Recognising Unearned revenue will increase equity--Is Schweser answer correct??

Question ID#: 98033 When a firm recognizes revenue in excess of expenses on a product not covered by a warranty before cash is collected, what is the impact on the firm’s assets and liabilities, ignoring taxes? Assets Liabilities A) Increase No effect B) Increase Increase C) No effect Increase Your answer: C was incorrect. The correct answer was A) Increase No effect When a firm recognizes revenue before cash is collected, equity increases (retained earnings) and assets increase (accounts receivable). Liabilities would not be affected. My solution was that when we recognise unearned revenue, we pass entry as Cash A/c Dr. ----- To Unearned Revenue A/c So, Asset increase and Liability increase . I think that equity will remain unaffected since we will not show the unearned revenue in calculating net profit, so retained earnings(hence equity) should remain unaffected. Can anyone confirm this?

you are correct about USR: you would do: A/R xx USR xx BUT, in this problem they tell you that they recognize revenue, before cash is received. so you know you have to use revenue account, not USR, and you know to use the A/r since it is before cash is received.
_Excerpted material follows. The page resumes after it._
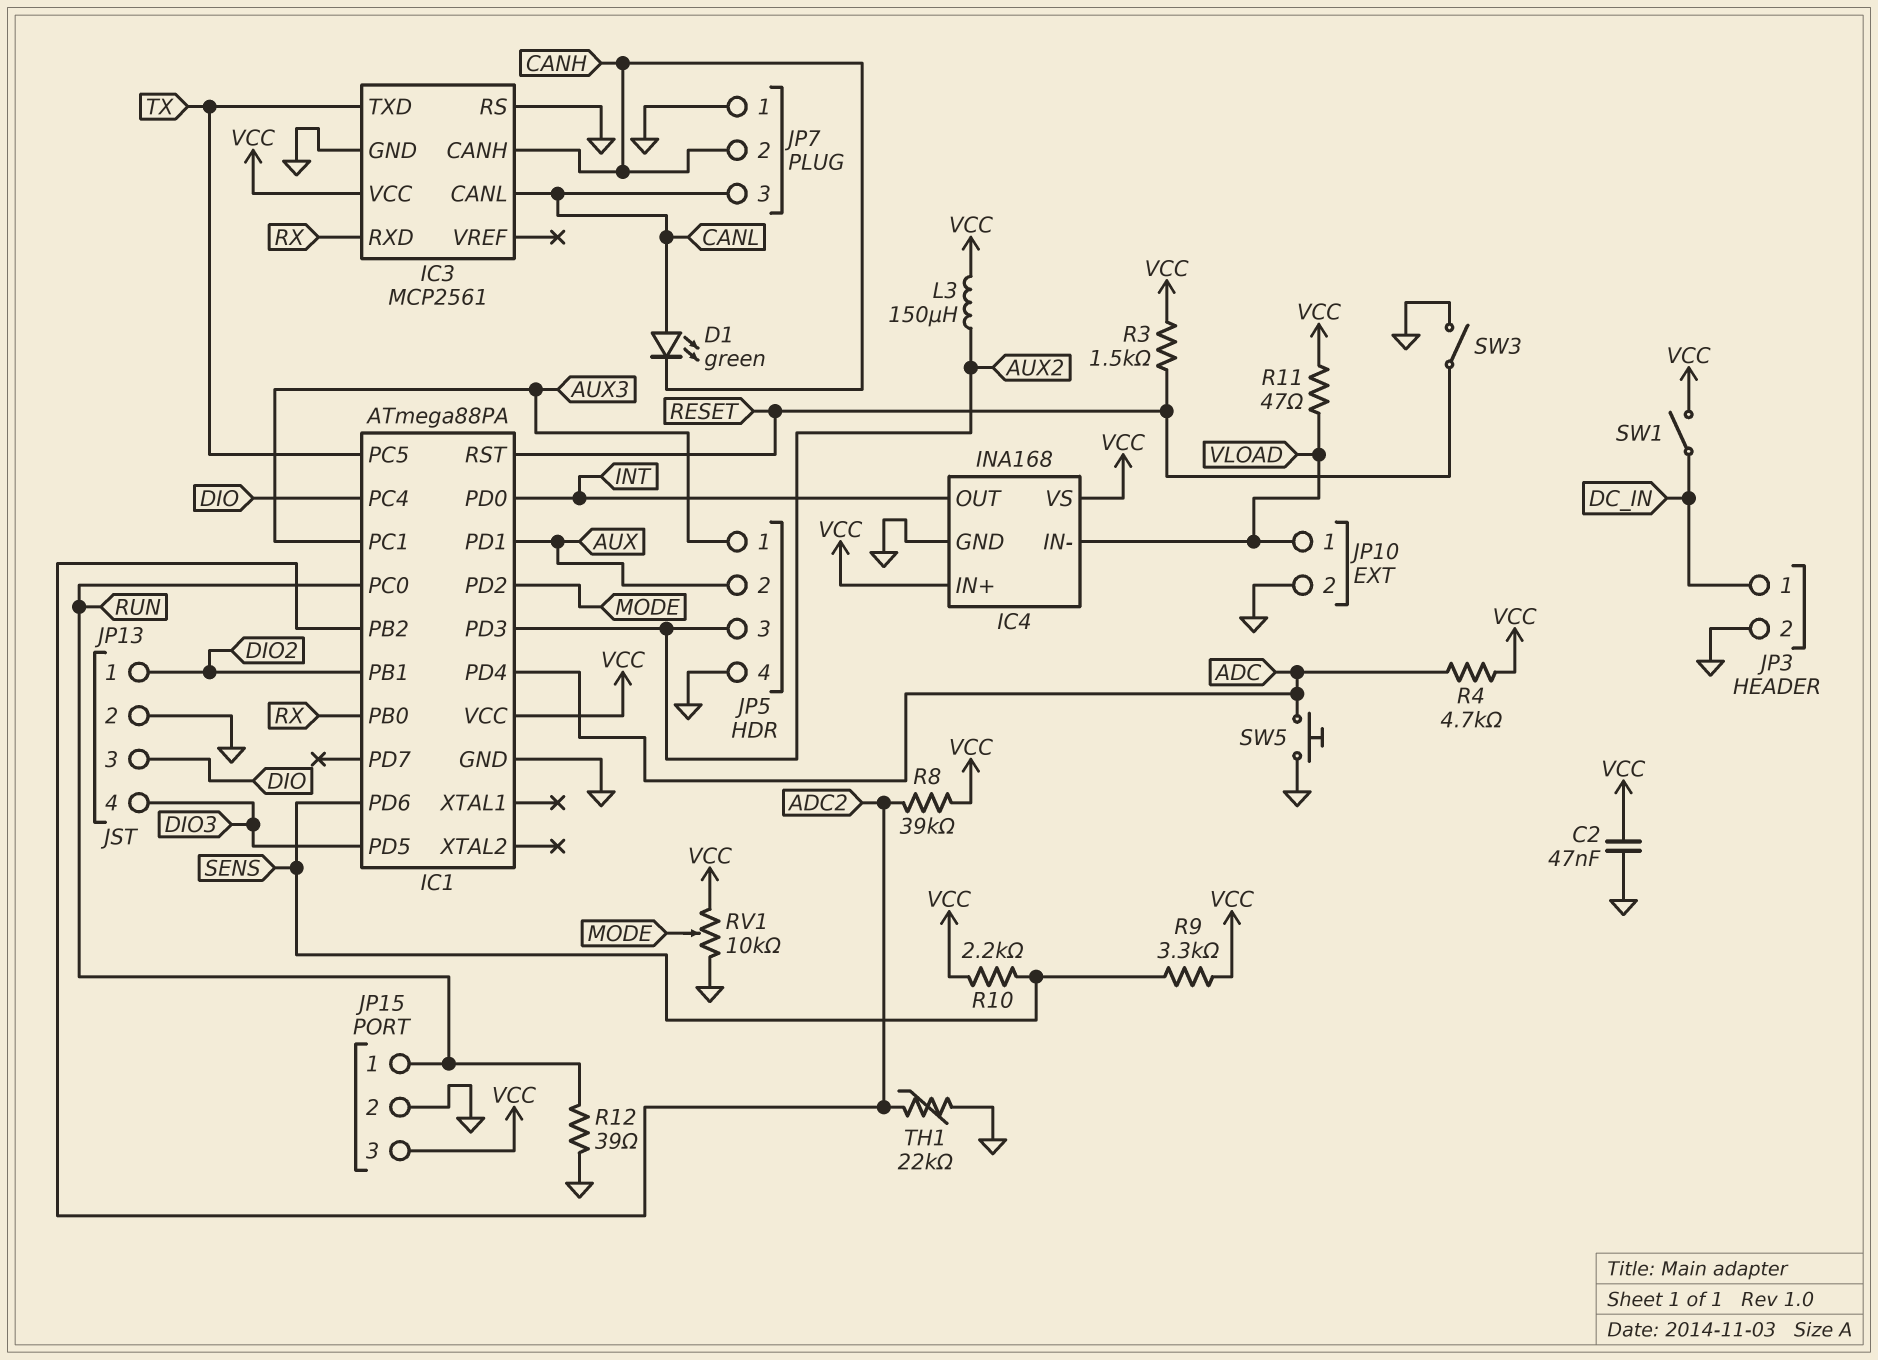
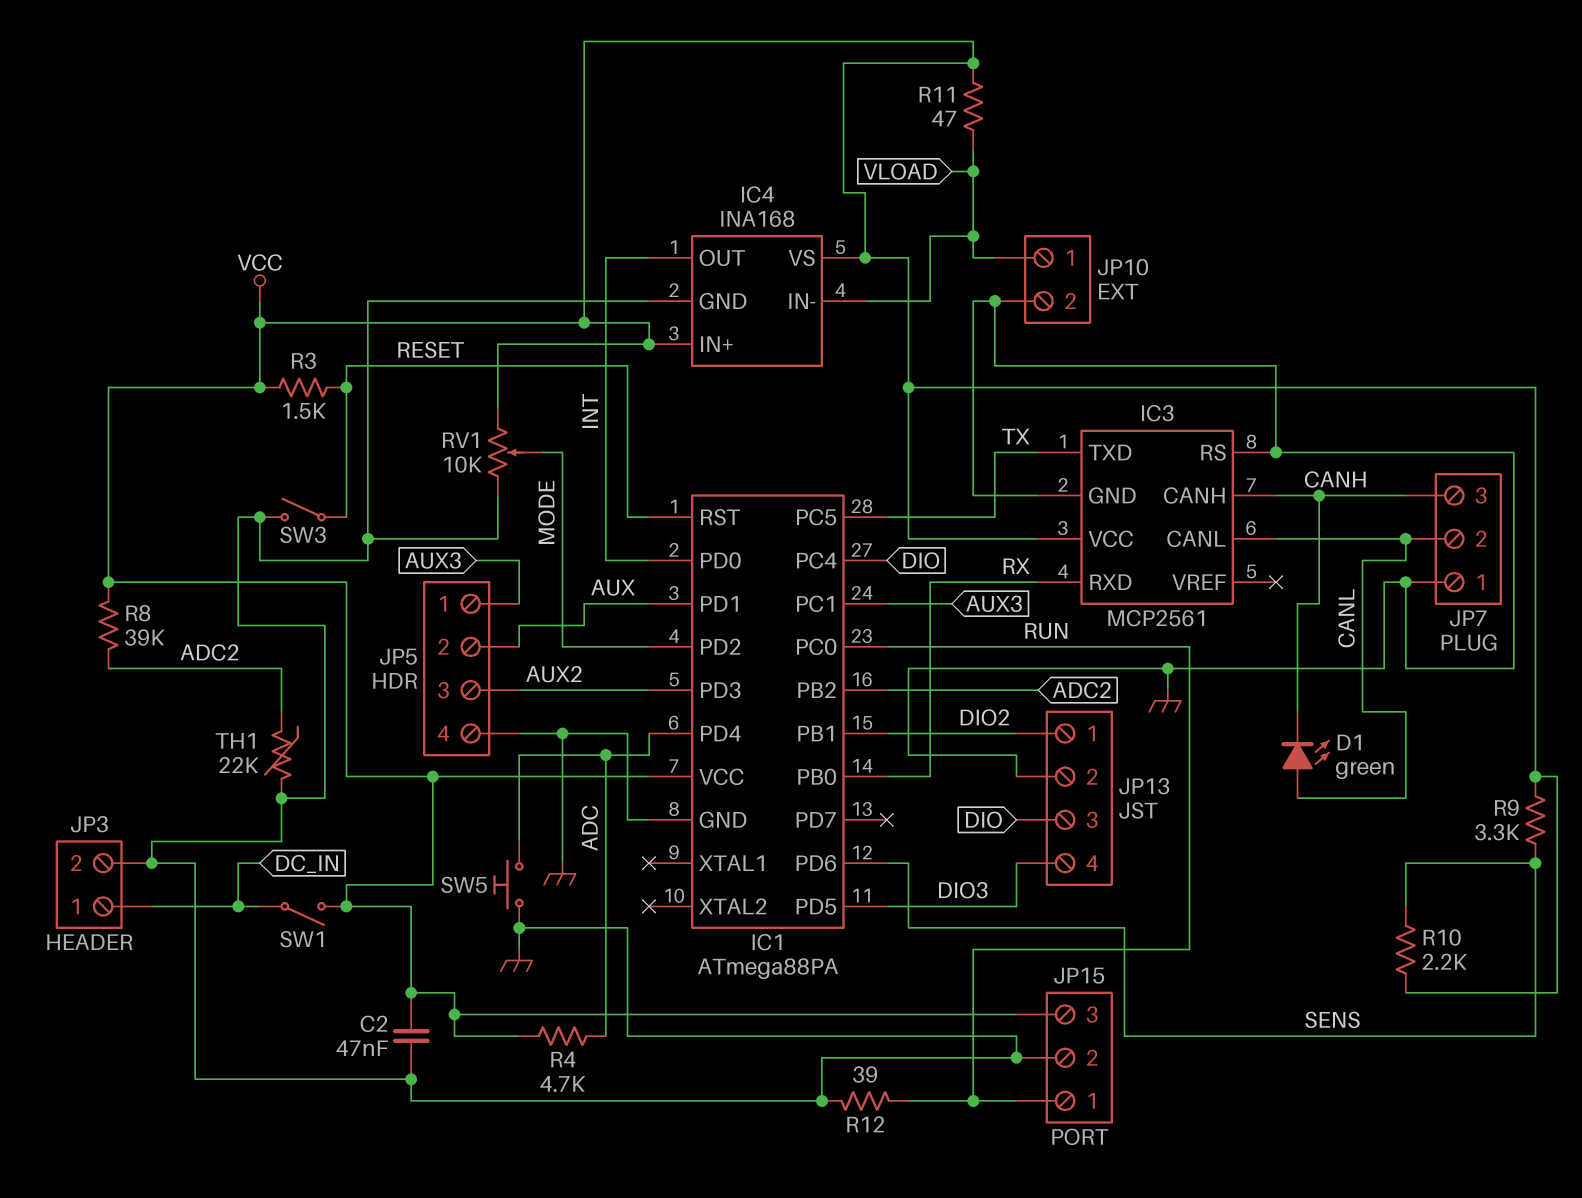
JP7 pin 2: CANH -> CANL
JP7 pin 3: CANL -> CANH
L3: 150uH (AUX2, VCC) -> none

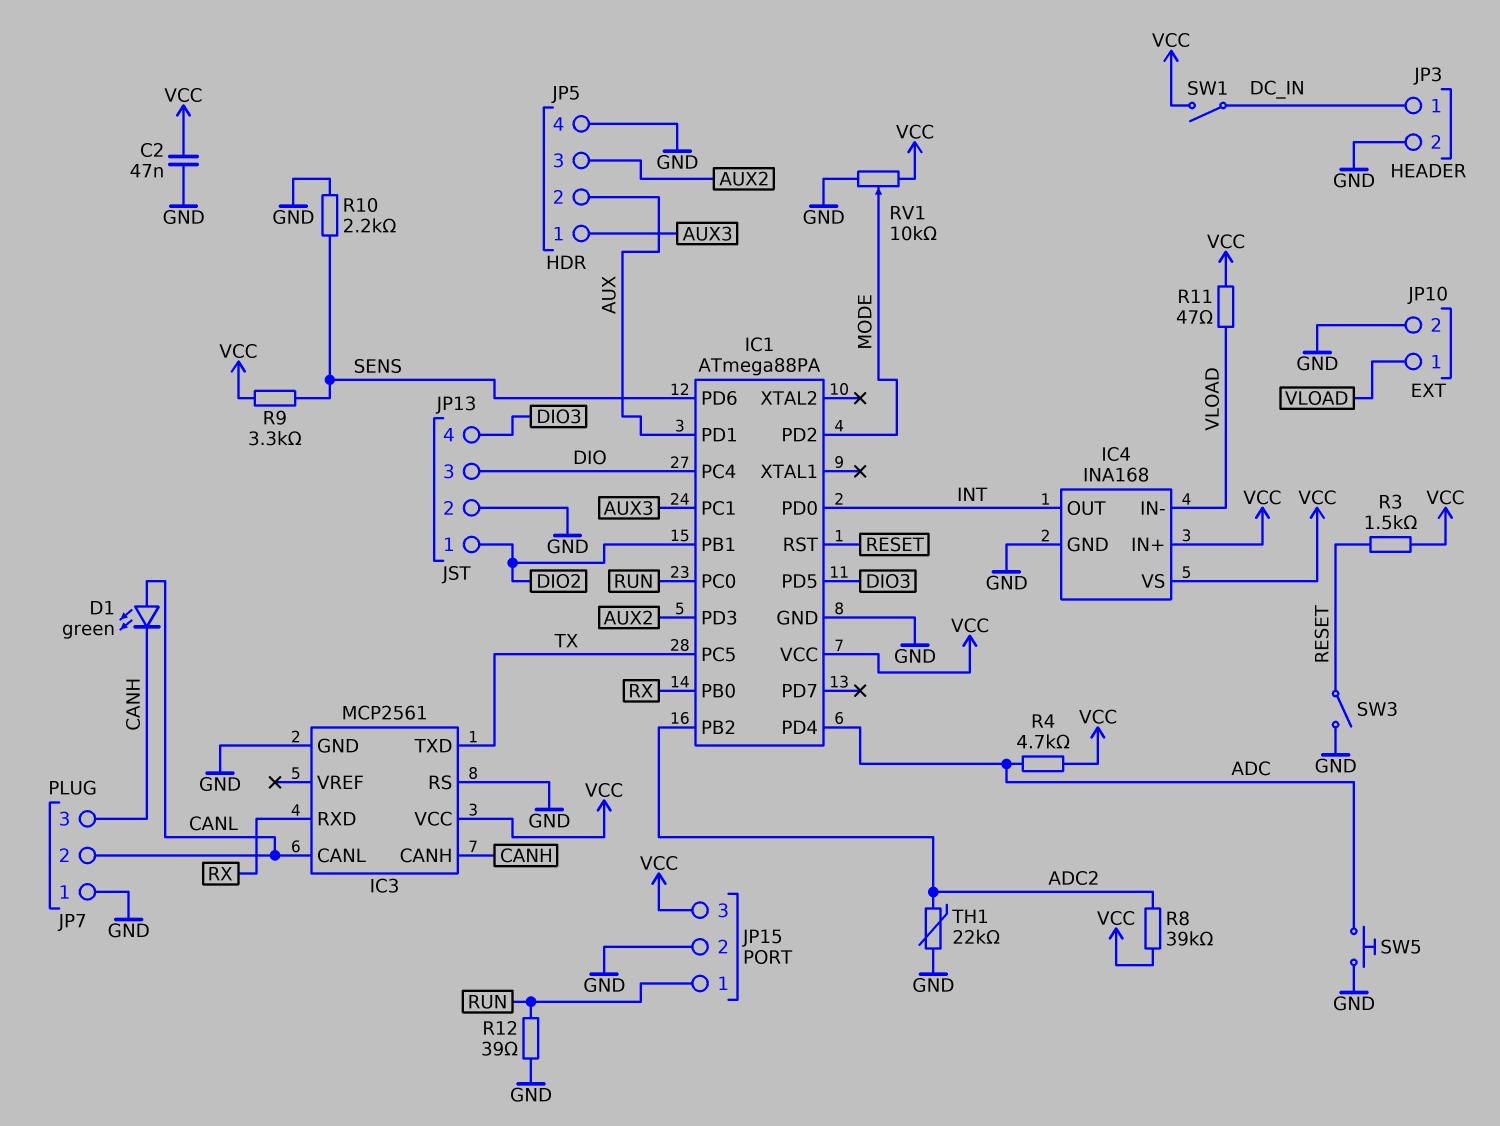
R10: 2.2k (SENS, VCC) -> 2.2k (GND, SENS)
Unearned service revenue is a liability, so there would be no revenue recognized if you use that account, but the problem says they did recognize the revenue. you the journal entrey would be: A/R xx Revenue xx equity up, assets up, liabilities unchanged

my approach is entirely different from the two approaches above, they dont really make sense to me. this is how i think about it. a typical scenario involving “a product without warranty” would be a company has sold a good and recieved cash. so inventory would go down, cash/Acc recievable would increase at a greater rate depending on whether the sales was credit. so a net cash inflow that result in increase in asset. and there is no cash out flow, so no provision for warranty. the part i dont understand is why are people talking about unearned revenue here. inventory goes down, account recievable goes up, it means the revenue has realised, just not yet recieved. is this right ?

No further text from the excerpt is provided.